Puis il participe à un nouveau spectacle avec le collectif Feu vers, Lettre à mi-nuit en 2016 : "Jamais le rythme et la mélodie n’ont autant interagi avec le texte, conditionnant sa scansion et son débit. Une révolution, répétons-nous, de provenance américaine. Béonard Monteau met beaucoup d’esprit et de paradoxes dans son dit 'cher docteur, je fume'." (Le Nouvelliste)
"C’est de la poésie, de la vraie. Mais c’est aussi du vrai hip hop, la grande musique, du théâtre bien pensé et de la folie à outrance. Ce que vous faites est beau et grand. Lettre à mi-nuit découle d’un travail immense sur les textes, la musique et d’une intelligente théâtralisation de votre poésie." (écrit d'un fan)
Et Béonard s'envole
Au Canada, avec une bourse du Conseil des arts et des lettres du Québec, il travaille sur des nouvelles et participe au Festival international de littérature à Montréal.
Au Niger, pour des conférences et des ateliers d'écriture aux Rencontres littéraires de Niamey.
À Paris, où il est inscrit actuellement en Master de création littéraire tout en assurant des cours de littérature et de philosophie.

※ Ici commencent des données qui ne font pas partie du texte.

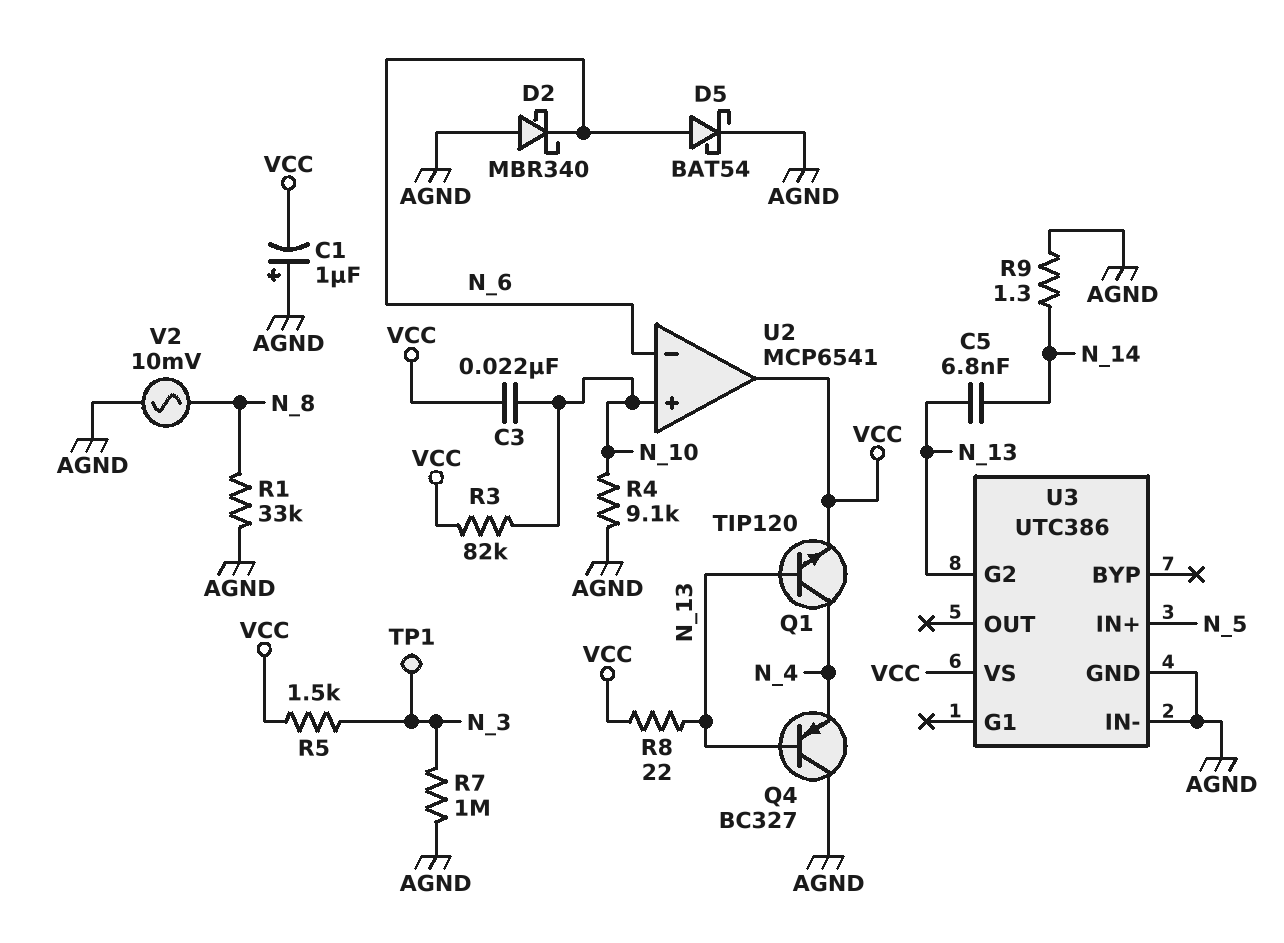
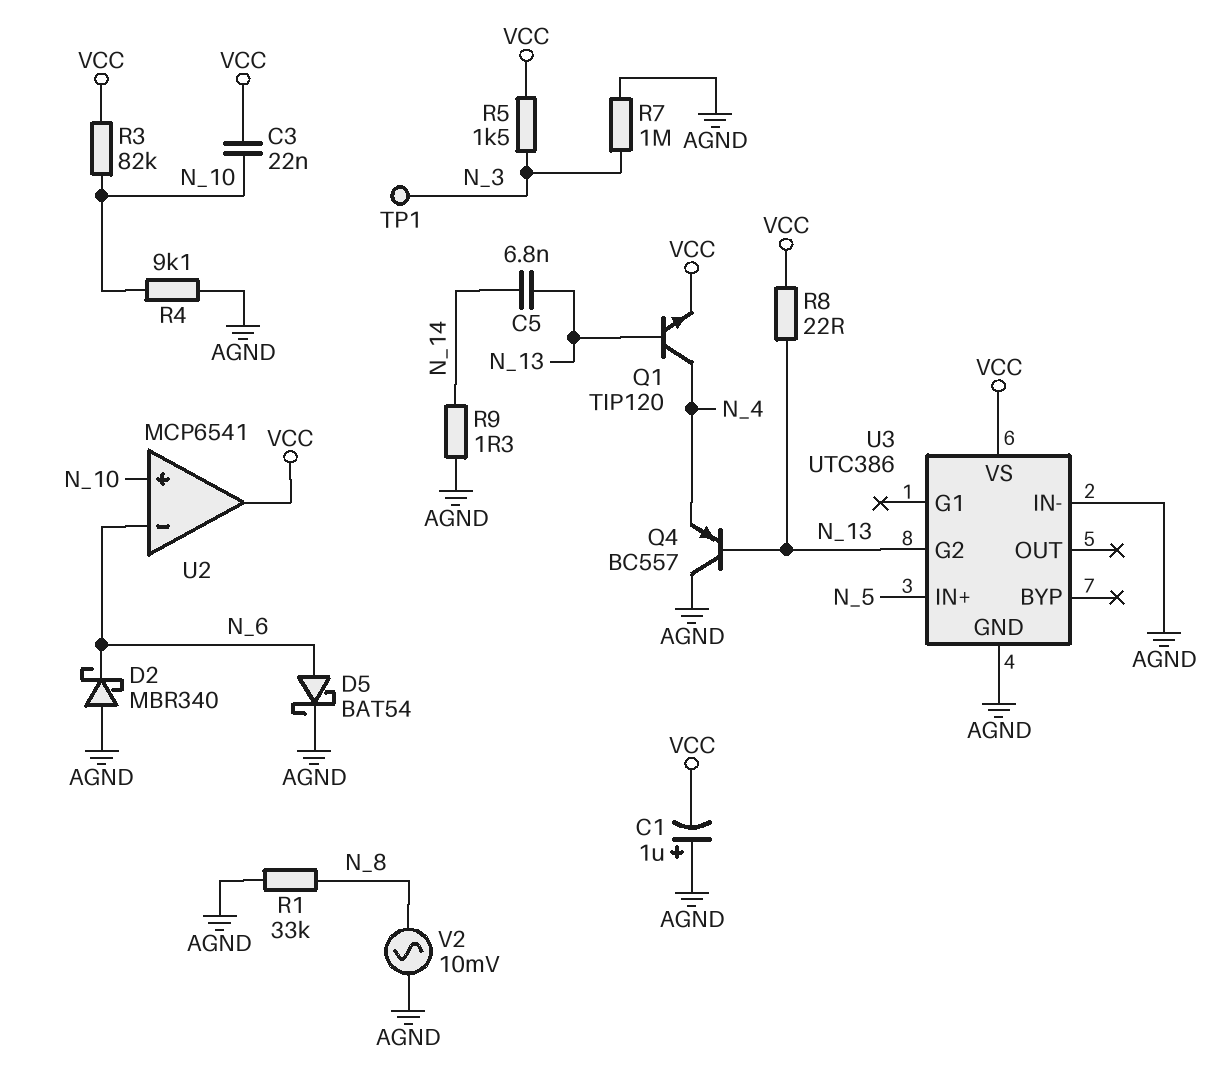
Q4: PNP BC327 (B N_13, C AGND, E N_4) -> PNP BC557 (B N_13, C AGND, E N_4)

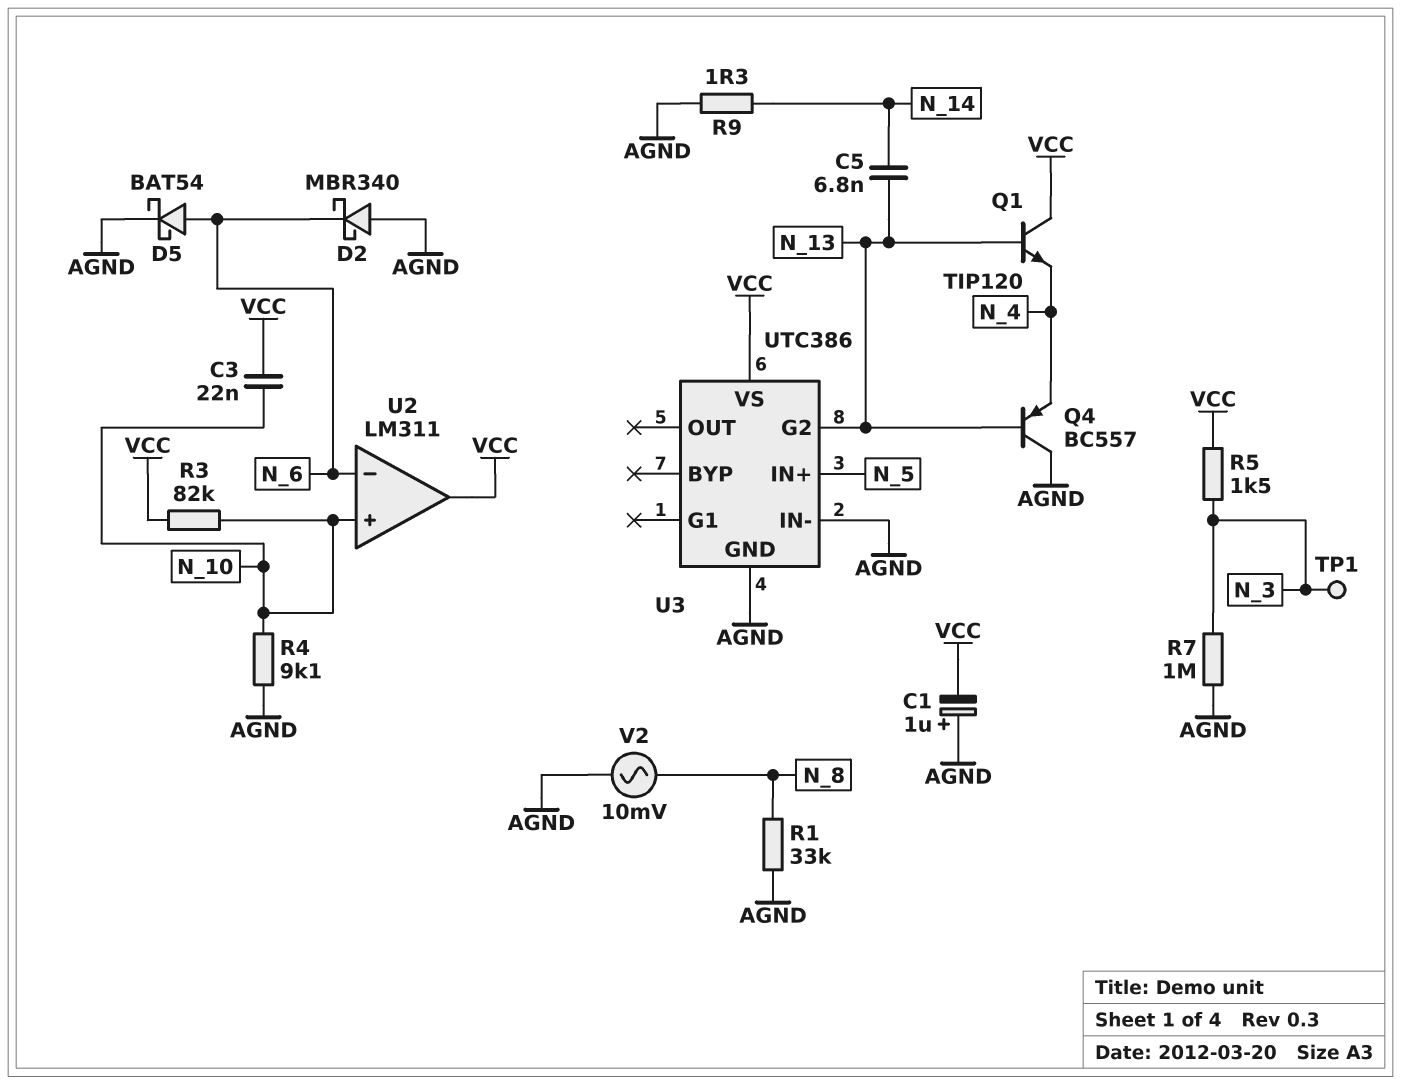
Q1: NPN TIP120 (B N_13, C N_4, E VCC) -> NPN TIP120 (B N_13, C VCC, E N_4)
R8: 22 (N_13, VCC) -> none
U2: MCP6541 -> LM311

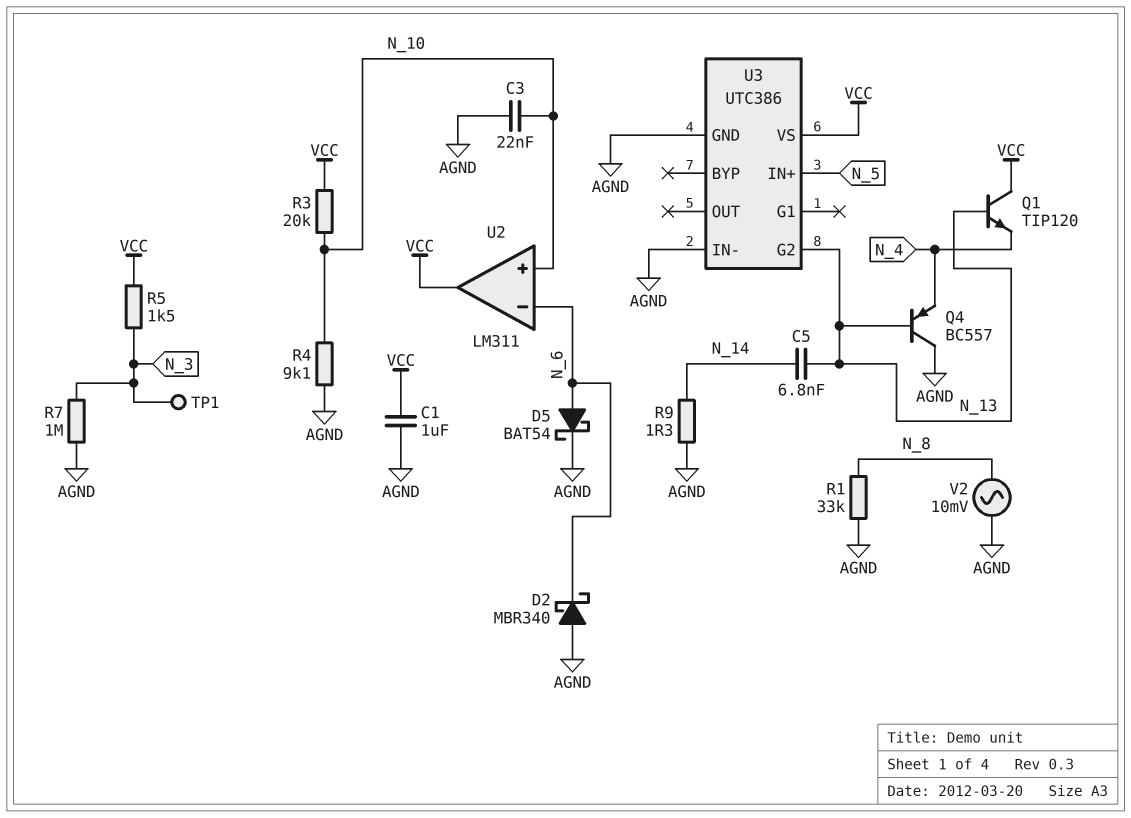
C1: 1uF (plus AGND, minus VCC) -> 1uF (AGND, VCC)
C3: 22nF (N_10, VCC) -> 22nF (AGND, N_10)
R3: 82k (N_10, VCC) -> 20k (N_10, VCC)

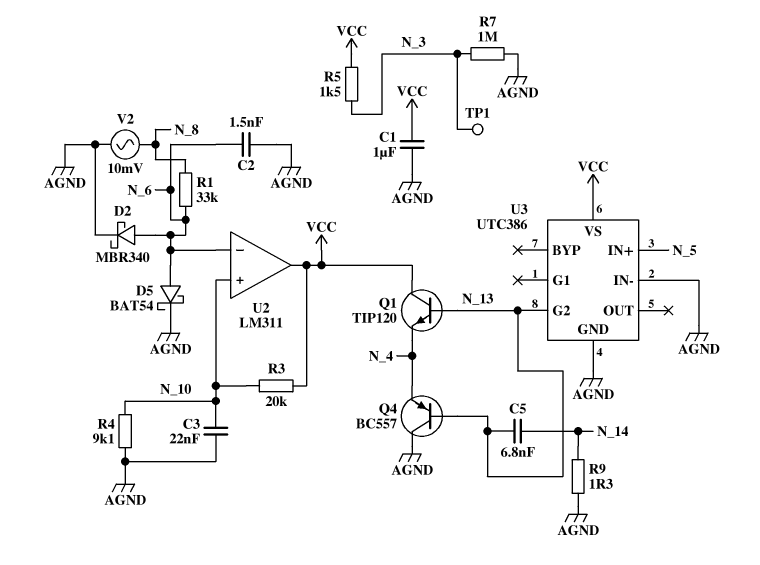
C2: none -> 1.5nF (AGND, N_6)
D2: schottky MBR340 (A AGND, K N_6) -> schottky MBR340 (A N_6, K AGND)
R1: 33k (AGND, N_8) -> 33k (N_6, N_8)

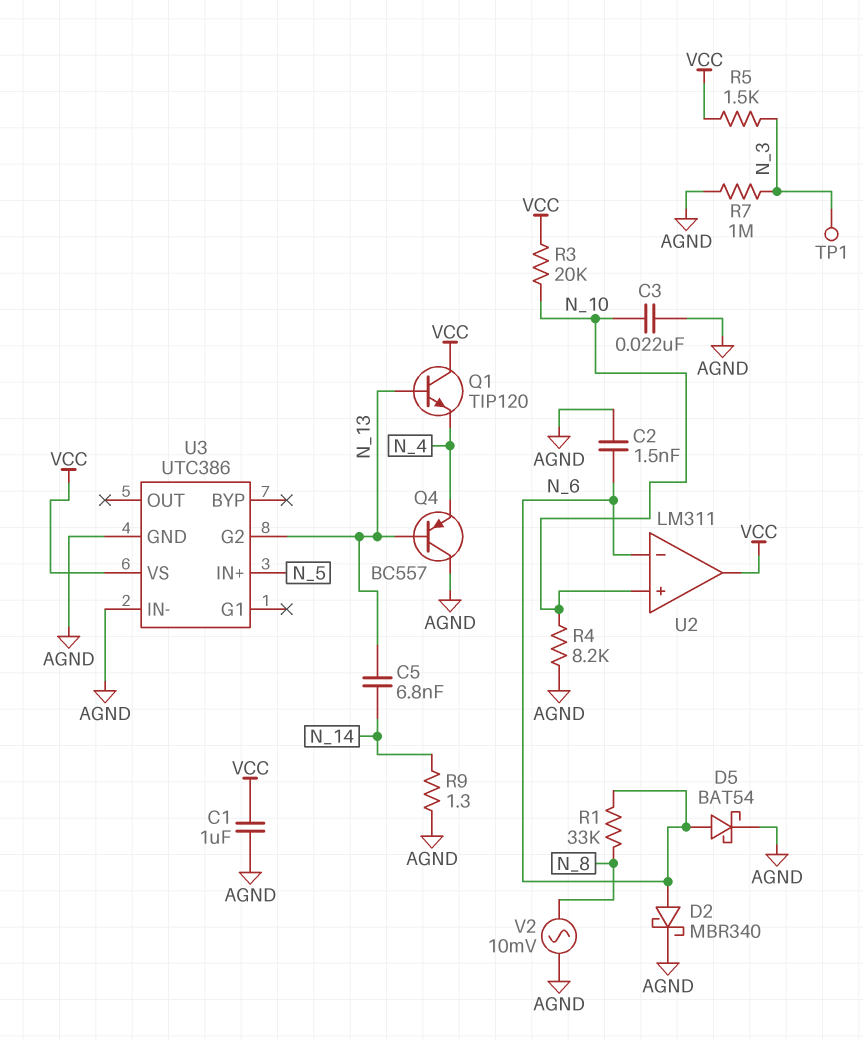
R4: 9.1k (AGND, N_10) -> 8.2k (AGND, N_10)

L'idée d'écrire un roman lui trotte dans la tête : "J'ai envie de ce lent processus d'écriture, de tous ses possibles, de cette façon de côtoyer l'éternité, de se sentir invincible." Il voudrait une sorte d'épopée poétique, musicale, avec ce souffle baroque qu'il affectionne. Et, bien sûr tenir un discours sur l'état et la réalité du monde, plus particulièrement sur l'angoisse autour d'Haïti (sans la nommer), de façon distanciée, sans pathos.
Il reconnait des influences littéraires : celle des fables de Gabriel Garcia Marquez, du combat moral d'Ernesto Sábato et surtout l'art de conter, la fantaisie de José Saramago, revisitant à sa manière l'histoire du Portugal, celui dont l'Académie suédoise a dit pour la remise du prix Nobel 1998, qu'il "rendait tangible une réalité fuyante grâce à des paraboles par l'imagination, la compassion et l'ironie".
Le dossier que Béonard dépose à la Cité internationale des arts est remarqué par la Ville de Poitiers qui cherche un résident pour la Villa Bloch à l'hiver 2020/2021. La Ville a ensuite proposé sa candidature à un second temps de résidence dans le cadre du dispositif d'aide d'ALCA.
Béonard va pouvoir écrire en toute sérénité dans ce lieu chargé de mémoire. Sans pour autant se couper du monde. Il assure des actions de médiation comme par exemple des lectures dans le cadre des Journées européennes du patrimoine et un atelier slam avec une classe de 6ème au Collège Jean-Moulin de Poitiers dont l'enseignante est Sandra Lagarde.
Les échanges avec les résidents sont des plus cordiaux et fructueux au point de collaborer ensemble, pendant le second confinement 2020, à la réalisation d'un roman-photo désopilant, J'ai pris racine : "Bernardos, écrivain à la rue, est reçu en résidence d'artistes dans une villa. Mais là-bas tout ne se passe pas comme prévu..." (lire la suite sur le site de la Ville de Poitiers, rubrique "Villa Bloch")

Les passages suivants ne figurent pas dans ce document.